This page provides a keyword index to questions and answers. Clicking on a keyword will take you to a page containing all questions and answers for that keyword, grouped by year.

To submit a question, use the anonymous questions page. You may find the keyword index and/or top-level index useful for locating past questions and answers.

Keyword reference for colour

2008

Question 24 (2008):

Submission reference: IN1607

Hey there, several questions for you here, all of them q7 related!

Firstly, a while ago in the slides you mentioned using "Windows" (not the OS!) to output to certain areas of the screen as part of a test rig. How is this done (and what slides was is in!)? It seems like a necessary thing to do in order to do some nice animation effects.

Secondly - colour. I'm using ASCII art - is there a way to make this colourful in occam? How?

Finally - could you give us more information on how marks are distributed for this piece of coursework. Will there be marks for implementation (should I hold back until more or protocols/shared channels etc has been covered?) and code documentation? How much extra to you gain from making the animation 'nice'?

Answer 24:

The part about using 'windows' for debugging output is about putting your debugging output at the right place on the screen. If you're using PROTOCOLs to drive a display process, and/or a SHARED CHAN BYTE, you can engineer this in fairly simply. The main point is to stop debugging output being trashed by other screen-drawing code (which will probably happen if you just write messages to the top-level "screen" or "error" channels). For example:

  PROTOCOL DISPLAY
    CASE
      ...  existing cases
      debug; INT::[]BYTE            --* Debug message (counted array of BYTEs)
  :

  PROC display (CHAN DISPLAY in?, CHAN BYTE screen!)
    ...  existing code
    in ? CASE
      ...  existing tagged inputs

      INT mlen:
      [256]BYTE msg:
      debug; mlen::msg
        SEQ
          cursor.x.y (1, 24, screen!)
          out.string ([msg FOR mlen], 0, screen!)
  :

Or if you have the top-level "screen" passed down as a shared channel:

  PROC philosopher (..., SHARED CHAN BYTE debug!)
    WHILE TRUE
      SEQ
        ...  existing code

        CLAIM debug!
          SEQ
            cursor.x.y (1, 24, debug!)
            out.string ("This is a debug message in the right place*n", 0, debug!)

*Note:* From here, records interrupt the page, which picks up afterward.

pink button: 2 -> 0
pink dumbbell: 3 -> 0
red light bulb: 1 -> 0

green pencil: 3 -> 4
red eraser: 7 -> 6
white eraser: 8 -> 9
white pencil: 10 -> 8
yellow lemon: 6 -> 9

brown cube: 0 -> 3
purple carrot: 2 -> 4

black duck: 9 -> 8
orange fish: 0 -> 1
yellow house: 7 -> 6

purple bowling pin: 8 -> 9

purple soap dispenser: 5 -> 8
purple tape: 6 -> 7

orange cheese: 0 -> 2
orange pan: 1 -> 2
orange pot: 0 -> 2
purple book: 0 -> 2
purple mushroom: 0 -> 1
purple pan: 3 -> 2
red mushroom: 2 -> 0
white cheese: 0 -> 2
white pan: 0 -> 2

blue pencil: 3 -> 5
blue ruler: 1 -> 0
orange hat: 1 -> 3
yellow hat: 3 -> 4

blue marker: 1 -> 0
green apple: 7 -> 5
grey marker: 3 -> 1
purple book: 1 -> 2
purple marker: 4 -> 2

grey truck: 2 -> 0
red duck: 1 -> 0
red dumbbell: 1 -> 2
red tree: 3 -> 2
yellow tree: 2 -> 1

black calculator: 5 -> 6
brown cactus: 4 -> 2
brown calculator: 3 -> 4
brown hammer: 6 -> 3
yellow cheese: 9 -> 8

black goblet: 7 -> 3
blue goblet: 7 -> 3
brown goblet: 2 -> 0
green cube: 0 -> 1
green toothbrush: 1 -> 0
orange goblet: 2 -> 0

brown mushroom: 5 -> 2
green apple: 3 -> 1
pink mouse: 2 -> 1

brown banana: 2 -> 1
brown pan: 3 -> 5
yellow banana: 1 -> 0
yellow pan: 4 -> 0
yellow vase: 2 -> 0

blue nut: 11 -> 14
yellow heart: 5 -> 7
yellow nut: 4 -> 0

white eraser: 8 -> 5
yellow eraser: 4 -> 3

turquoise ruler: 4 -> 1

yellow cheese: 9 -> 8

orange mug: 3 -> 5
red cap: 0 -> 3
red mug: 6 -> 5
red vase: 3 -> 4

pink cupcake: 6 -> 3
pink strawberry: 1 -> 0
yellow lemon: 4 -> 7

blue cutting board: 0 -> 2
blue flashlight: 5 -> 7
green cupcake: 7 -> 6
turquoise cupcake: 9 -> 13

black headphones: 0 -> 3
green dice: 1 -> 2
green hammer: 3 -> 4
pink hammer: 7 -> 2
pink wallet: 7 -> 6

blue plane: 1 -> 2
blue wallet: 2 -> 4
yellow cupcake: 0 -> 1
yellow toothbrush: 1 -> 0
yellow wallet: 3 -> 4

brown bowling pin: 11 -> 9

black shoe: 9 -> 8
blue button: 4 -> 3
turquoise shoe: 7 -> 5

        ...  more existing code
  :

Regarding colour, yes, this will work provided you're using a terminal that understands the various VT220/ANSI escape sequences for this. There is some support for this in the shared-screen library that comes with KRoC, although that is fairly old now. Details on the actual things that need to be output to generate this can be found here: Wikipedia:ANSI escape code.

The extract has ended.